I exchange shrugs with Eric.

"So Felix and rooomie romance going on with Thijs?" Asks Harry changing the subject.

"No, we are both the bottom. Neither of us can stay up for the topping." says Thijs totally unembarrassed.

Raised eyebrows all around as Felix giggles.

"Bad luck, we're all pretty vers here so you shouldn't need to look far if you need some." Harry says.

"I've been doing okay. But it is good to know my hot friends would be hot in my bed." says Thijs with a smile.

"We've not had a group thing in ages." says Bobbie.

"La la la not listening." laughs Jamie.

"Brian, what sort of birthday treat to you have in store for Eric?" Asks Felix.

"He'll be well loved tonight. If I can still move after all this food." Brian laughs rubbing his stomach.

It was cute seeing the usually super serious guy all relaxed.

"Would you like some group action though?" Asked Bobbie.

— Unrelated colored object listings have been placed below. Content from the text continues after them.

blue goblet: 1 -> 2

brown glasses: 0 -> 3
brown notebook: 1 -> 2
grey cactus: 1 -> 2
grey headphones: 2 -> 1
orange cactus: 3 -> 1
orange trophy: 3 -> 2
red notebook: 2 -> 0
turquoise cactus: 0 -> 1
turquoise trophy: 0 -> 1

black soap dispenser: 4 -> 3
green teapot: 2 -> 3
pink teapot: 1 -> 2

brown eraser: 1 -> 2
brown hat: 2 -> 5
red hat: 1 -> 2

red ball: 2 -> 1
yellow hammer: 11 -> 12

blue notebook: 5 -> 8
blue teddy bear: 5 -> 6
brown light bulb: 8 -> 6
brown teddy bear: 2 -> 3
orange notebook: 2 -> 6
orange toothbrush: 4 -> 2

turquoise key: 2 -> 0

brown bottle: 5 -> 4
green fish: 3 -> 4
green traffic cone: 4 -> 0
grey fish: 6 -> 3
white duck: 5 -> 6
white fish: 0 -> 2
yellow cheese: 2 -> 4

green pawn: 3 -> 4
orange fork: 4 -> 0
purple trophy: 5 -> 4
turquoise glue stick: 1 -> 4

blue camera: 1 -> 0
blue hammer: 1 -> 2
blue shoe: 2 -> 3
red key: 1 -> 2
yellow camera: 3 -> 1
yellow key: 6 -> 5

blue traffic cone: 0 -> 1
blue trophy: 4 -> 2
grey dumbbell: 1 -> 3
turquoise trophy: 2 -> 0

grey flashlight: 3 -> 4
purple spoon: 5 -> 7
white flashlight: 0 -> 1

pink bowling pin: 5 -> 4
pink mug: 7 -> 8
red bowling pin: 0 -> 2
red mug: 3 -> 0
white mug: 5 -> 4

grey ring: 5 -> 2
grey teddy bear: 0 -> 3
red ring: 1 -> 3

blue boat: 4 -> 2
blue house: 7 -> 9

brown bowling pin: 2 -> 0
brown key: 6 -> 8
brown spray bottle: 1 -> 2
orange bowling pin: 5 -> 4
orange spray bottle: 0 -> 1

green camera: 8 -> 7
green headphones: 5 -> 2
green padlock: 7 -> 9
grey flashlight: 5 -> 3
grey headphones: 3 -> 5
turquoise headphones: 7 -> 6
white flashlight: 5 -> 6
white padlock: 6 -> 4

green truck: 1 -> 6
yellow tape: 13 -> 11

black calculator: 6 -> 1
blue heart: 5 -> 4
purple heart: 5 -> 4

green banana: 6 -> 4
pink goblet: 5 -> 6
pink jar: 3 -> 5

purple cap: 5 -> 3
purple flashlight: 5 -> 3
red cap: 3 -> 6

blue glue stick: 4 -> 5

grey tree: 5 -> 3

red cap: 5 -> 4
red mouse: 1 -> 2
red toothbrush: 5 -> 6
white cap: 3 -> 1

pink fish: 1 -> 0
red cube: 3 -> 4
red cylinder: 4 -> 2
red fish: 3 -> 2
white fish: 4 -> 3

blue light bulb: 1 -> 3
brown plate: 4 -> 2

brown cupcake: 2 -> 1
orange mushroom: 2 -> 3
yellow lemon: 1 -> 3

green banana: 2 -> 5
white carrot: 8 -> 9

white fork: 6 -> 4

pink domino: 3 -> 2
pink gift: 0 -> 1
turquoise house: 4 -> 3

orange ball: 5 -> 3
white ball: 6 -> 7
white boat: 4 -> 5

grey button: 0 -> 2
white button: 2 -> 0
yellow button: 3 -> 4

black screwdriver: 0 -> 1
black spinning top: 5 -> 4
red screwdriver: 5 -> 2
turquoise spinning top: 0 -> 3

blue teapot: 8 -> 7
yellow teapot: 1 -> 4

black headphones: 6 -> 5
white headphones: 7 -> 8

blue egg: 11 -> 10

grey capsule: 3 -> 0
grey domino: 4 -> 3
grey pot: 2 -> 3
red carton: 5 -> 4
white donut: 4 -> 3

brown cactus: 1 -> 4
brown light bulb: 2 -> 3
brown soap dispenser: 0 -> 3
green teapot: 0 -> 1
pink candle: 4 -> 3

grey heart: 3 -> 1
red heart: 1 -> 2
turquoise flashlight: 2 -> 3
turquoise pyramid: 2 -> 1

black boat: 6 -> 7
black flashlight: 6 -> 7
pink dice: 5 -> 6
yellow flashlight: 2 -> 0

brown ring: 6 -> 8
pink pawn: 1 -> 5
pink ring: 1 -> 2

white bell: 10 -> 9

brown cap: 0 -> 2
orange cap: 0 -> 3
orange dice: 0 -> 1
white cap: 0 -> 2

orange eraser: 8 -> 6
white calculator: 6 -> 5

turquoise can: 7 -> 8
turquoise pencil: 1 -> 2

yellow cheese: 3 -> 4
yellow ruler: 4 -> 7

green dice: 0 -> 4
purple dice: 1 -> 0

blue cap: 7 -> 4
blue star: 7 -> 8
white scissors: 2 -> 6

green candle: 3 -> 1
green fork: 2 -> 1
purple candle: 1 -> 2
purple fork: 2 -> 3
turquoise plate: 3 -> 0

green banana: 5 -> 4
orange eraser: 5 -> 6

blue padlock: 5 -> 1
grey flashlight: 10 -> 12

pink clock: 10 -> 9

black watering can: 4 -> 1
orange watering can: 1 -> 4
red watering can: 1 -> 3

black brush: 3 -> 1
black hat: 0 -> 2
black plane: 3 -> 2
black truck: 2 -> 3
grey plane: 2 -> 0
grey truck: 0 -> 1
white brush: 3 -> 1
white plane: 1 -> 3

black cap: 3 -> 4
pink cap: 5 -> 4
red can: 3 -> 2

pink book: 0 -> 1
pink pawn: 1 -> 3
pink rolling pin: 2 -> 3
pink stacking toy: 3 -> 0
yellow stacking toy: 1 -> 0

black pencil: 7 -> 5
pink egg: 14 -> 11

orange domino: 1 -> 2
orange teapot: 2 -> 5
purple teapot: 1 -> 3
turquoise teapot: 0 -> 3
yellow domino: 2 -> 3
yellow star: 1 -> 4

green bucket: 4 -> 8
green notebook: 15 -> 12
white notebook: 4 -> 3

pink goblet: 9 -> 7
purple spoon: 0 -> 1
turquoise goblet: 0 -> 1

"Maybe." said Eric. "Depends whats on offer, or rather who?"

"Well I can't see Jay being allowed out. Harry and Bobbie are clearly gagging for some variety, me and Thijs, you two." began Felix.

"Big dicked blonde are you in?" Felix asks.

"No, sorry we have plans." I say to save Alexander, though I wouldn't mind joining them.

"No, no, no, we can't do it without our two big, big guys." said Eric.

"Ah if Eric and Brian are not in we can still have a four way, your room or ours?" Asks Thijs.

"Thank-you" whispers Alexander in my ear "But you should join if you want to, we can go to the house another weekend."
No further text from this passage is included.